NexPoint Multifamily Capital Trust, Inc., a Maryland corporation (the “Company”), intends to qualify to be taxed as a real estate investment trust (“REIT”) for federal income tax purposes beginning with the taxable year ending December 31, 2016, or the first year during which the Company begins material operations, if later. The Company proposes to offer (a) up to $1,000,000,000 of Class A and Class T shares of common stock, $0.01 par value per share (the “Offered Shares”), at an initial offering price of $10.00 per Class A Share and $9.58 per Class T Share in the primary offering (subject in certain circumstances to discounts based upon the volume of shares purchased and for certain categories of purchasers) (the “Primary Offering”) and (b) up to $100,000,000 of Offered Shares for a purchase price of $9.50 per Class A Share and $9.10 per Class T Share for issuance through the Company’s distribution reinvestment plan (the “DRP” and together with the Primary Offering, the “Offering”), all upon the other terms and subject to the conditions set forth in the Prospectus (as defined in Section 1.1 below). The Company will provide an initial estimated net asset value per share of each class of its common stock based on information as of a date not later than 150 days following the second anniversary of the date on which the Company meets the minimum offering requirement as described in the Prospectus (as defined in Section 1.1 below) (or earlier if deemed advisable by the Company’s board of directors). The Company will provide an update of the estimated net asset value as of the end of each completed fiscal quarter (or fiscal year, in the case of a quarter ending at a fiscal year-end) thereafter. The Company reserves the right to reallocate the shares of common stock between the Class A and the Class T Shares and between the Offered Shares and the DRP Shares.

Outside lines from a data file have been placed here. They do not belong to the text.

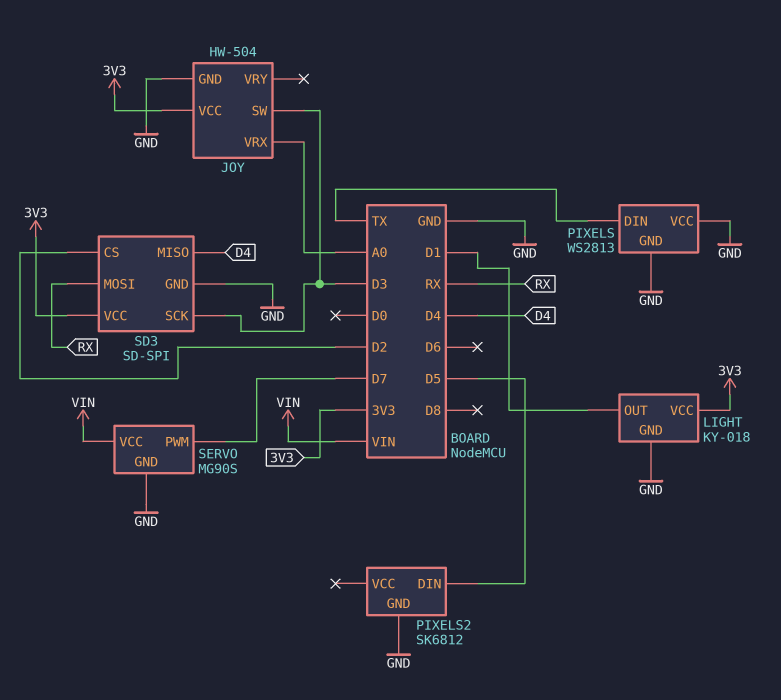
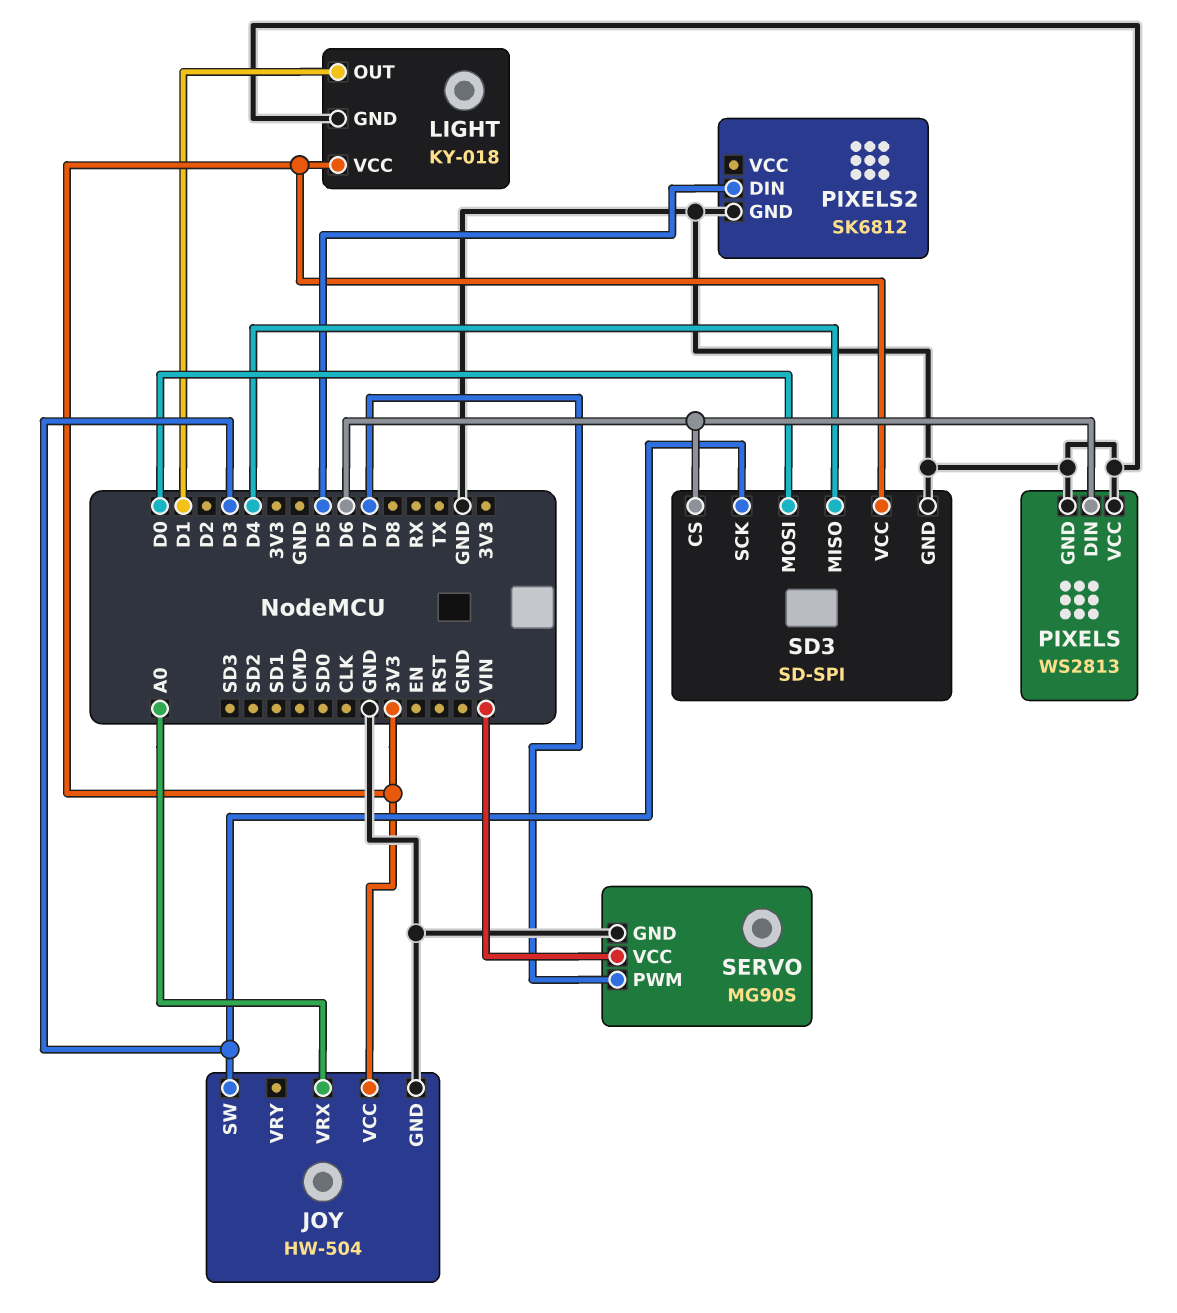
PIXELS pin DIN: TX -> D6
SD3 pin CS: D2 -> D6
SD3 pin MOSI: RX -> D0

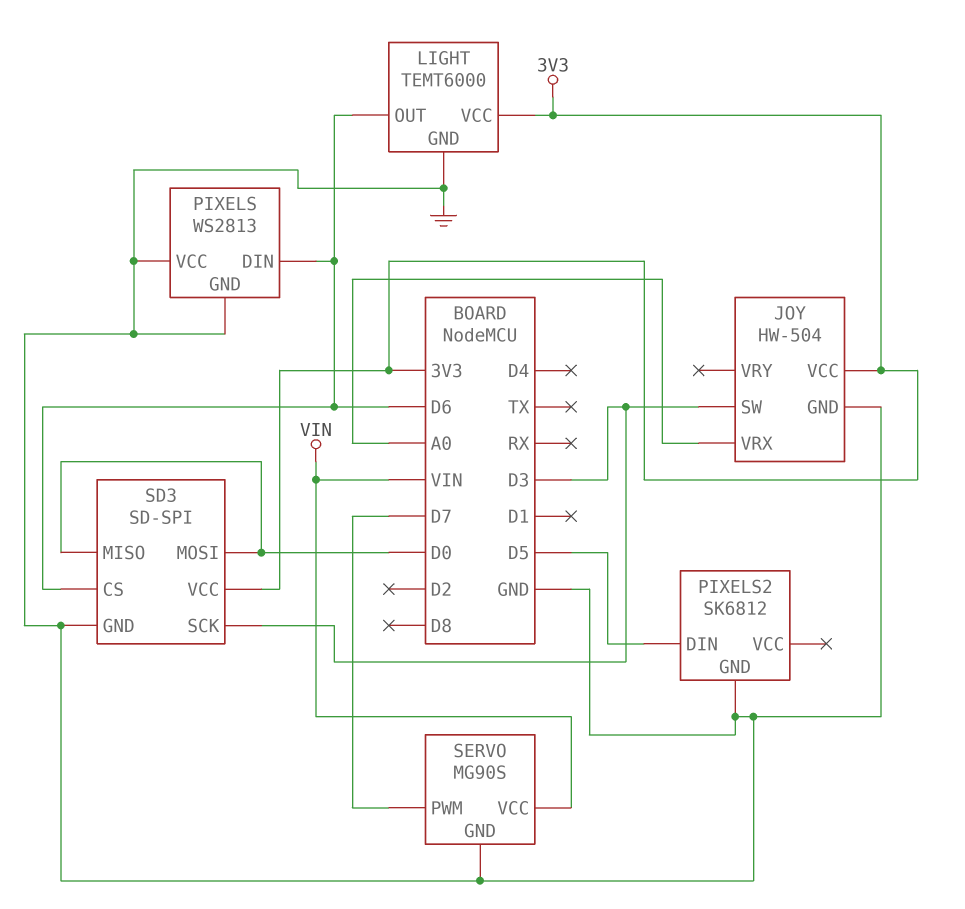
LIGHT: KY-018 -> TEMT6000
LIGHT pin OUT: D1 -> D6
SD3 pin MISO: D4 -> D0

3. Amendment to Exhibit A, Section III.

Section III of the form of Participating Broker-Dealer Agreement, which is set forth as Exhibit A of the Dealer Manager Agreement, is hereby amended and restated in its entirety as follows:

 

III. Pricing

Except as described in the Prospectus (or the Follow-On Prospectus), up to $1,000,000,000 in Class A and Class T Shares will be offered to the public at an initial offering price of $10.00 per Class A Share and $9.58 per Class T Share pursuant to the Primary Offering, and up to $100,000,000 in Class A and T Shares will be offered pursuant to the Company’s distribution reinvestment plan for a purchase price of $9.50 per Class A Share and $9.10 per Class T Share (during the Offering and until the first valuation of assets is received, and thereafter at a purchase price not less than 95% of the most recently reported net asset value).

 

4. Counterparts.

This Amendment may be executed in any number of counterparts, each of which shall be an original, but all of which shall constitute one instrument.

Except as expressly set forth herein, the Dealer Manager Agreement and Exhibit A thereto remain unmodified and unchanged and the parties hereto ratify and confirm the Dealer Manager Agreement and Exhibit A thereto as amended hereby.

[Signature Pages Follow]


IN WITNESS WHEREOF, the parties hereto have executed this Amendment effective as of the date above written.

 

“COMPANY”
NexPoint Multifamily Capital Trust, Inc.
By:   /s/ Brian Mitts
Name:   Brian Mitts
Title:   Chief Financial Officer, Executive VP – Finance and Treasurer
“ADVISOR”
By NexPoint Real Estate Advisors GP, LLC, as general partner of NexPoint Real Estate Advisors II, L.P.
By:   /s/ Brian Mitts
Name:   Brian Mitts
Title:   Secretary
“DEALER MANAGER”
Highland Capital Funds Distributor, Inc.